Just imagine for a minute that somewhere in your city’s main shopping street there is a border control point, and that the area between there and the H&M store eighty metres away is a desolate no-man’s land controlled by the UN. And that once you have reached the H&M, and passed through another border control, you find yourself in another country, one that is to all intents and purposes an occupied province of your neighbouring country.

That is how things stand in Nicosia. Ledra Street is a busy shopping area, and one of the few crossings into Northern Cyprus, a country that is recognised only by Turkey, which has occupied one third of the island since 1974. However, the border is less impenetrable than it was in the past: Turkish Cypriots now cross over to shop in the more affluent Greek-Cypriot areas or to make use of the education and healthcare facilities offered to them free of charge.

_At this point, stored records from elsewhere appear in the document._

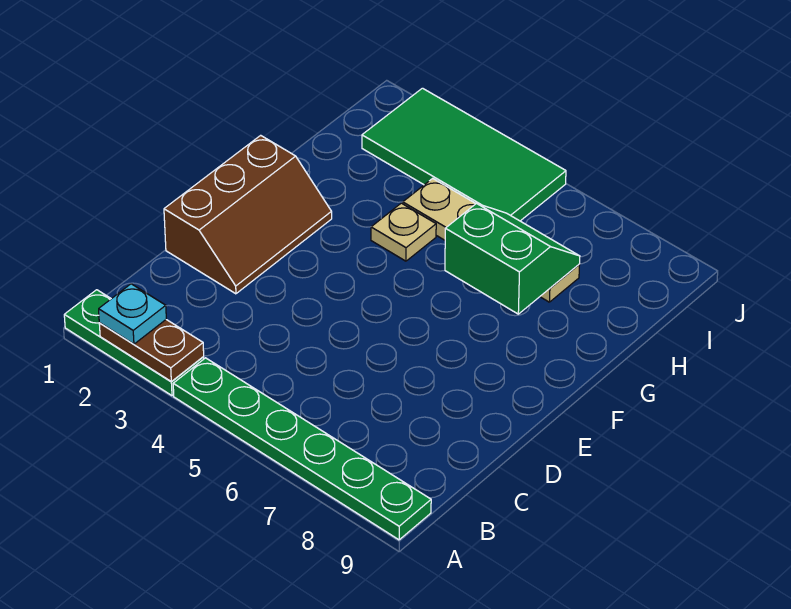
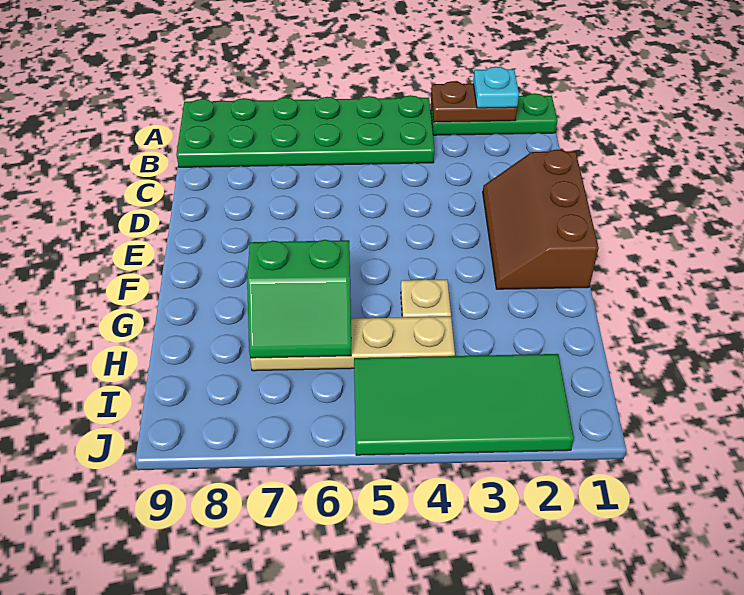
green plate A4:A9 level 1 -> green plate A4:B9 level 1

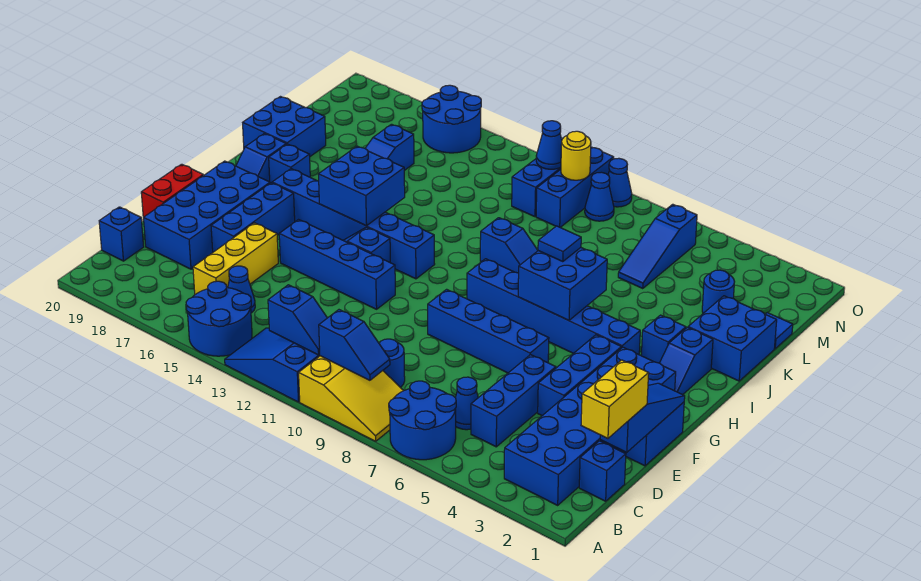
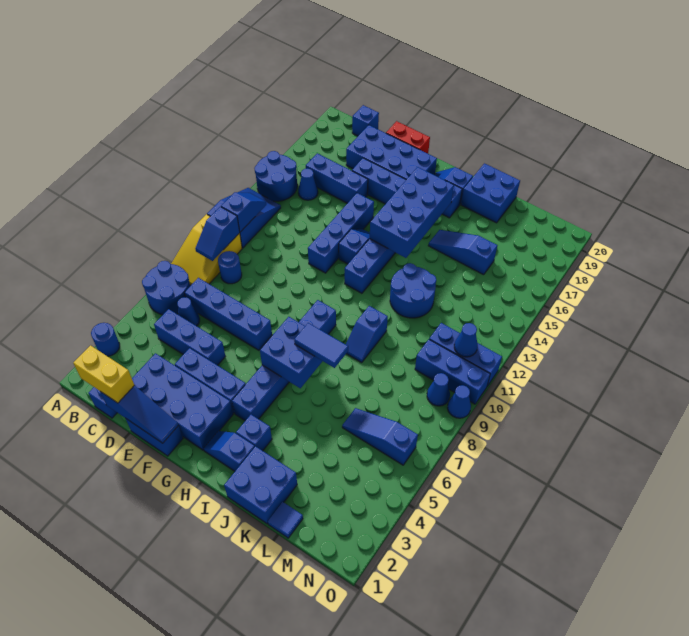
blue brick B2:G3 level 1 -> blue brick D2:G3 level 1
blue slope B11:B12 level 2 top 12 -> blue slope B11:B12 level 2 top 11
yellow brick C16:E16 level 1 -> blue brick C16:E16 level 1
blue brick F6:F9 level 1 -> blue brick C7:F7 level 1
blue brick H14:I15 level 2 -> blue brick H14:I17 level 2
blue tile I7 level 3 -> blue tile I7:J7 level 3
blue round brick L3 level 1 -> blue round brick A3 level 1
yellow round brick N10 level 2 -> none
blue round brick N15:O16 level 1 -> blue round brick J12:K13 level 1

But not all Greek Cypriots have taken advantage of the opportunity to visit the other side since it became possible. ‘I refuse to have to show my passport to travel in my own country,’ some of them say. Others are reluctant to see how the family homes they were forced to abandon overnight have been confiscated by Turkish Cypriots or by some of the 200,000 mainland Turks who have moved here in recent decades. They are eating at their tables, sometimes still surrounded by photographs of Greek Cypriot families.
The most bizarre sight of all is Famagusta, once a mondaine beach resort where Elizabeth Taylor and Richard Burton spent their holidays. When the Turks took over the city they put a fence around it and declared it off limits to everyone except the UN soldiers who have kept the peace here for decades; they patrol the streets of the ghost town.

This is the version I heard from my Greek Cypriot hosts in Nicosia, the Berlin of the Mediterranean. But I cannot say with any certainty that the Turkish version is the same.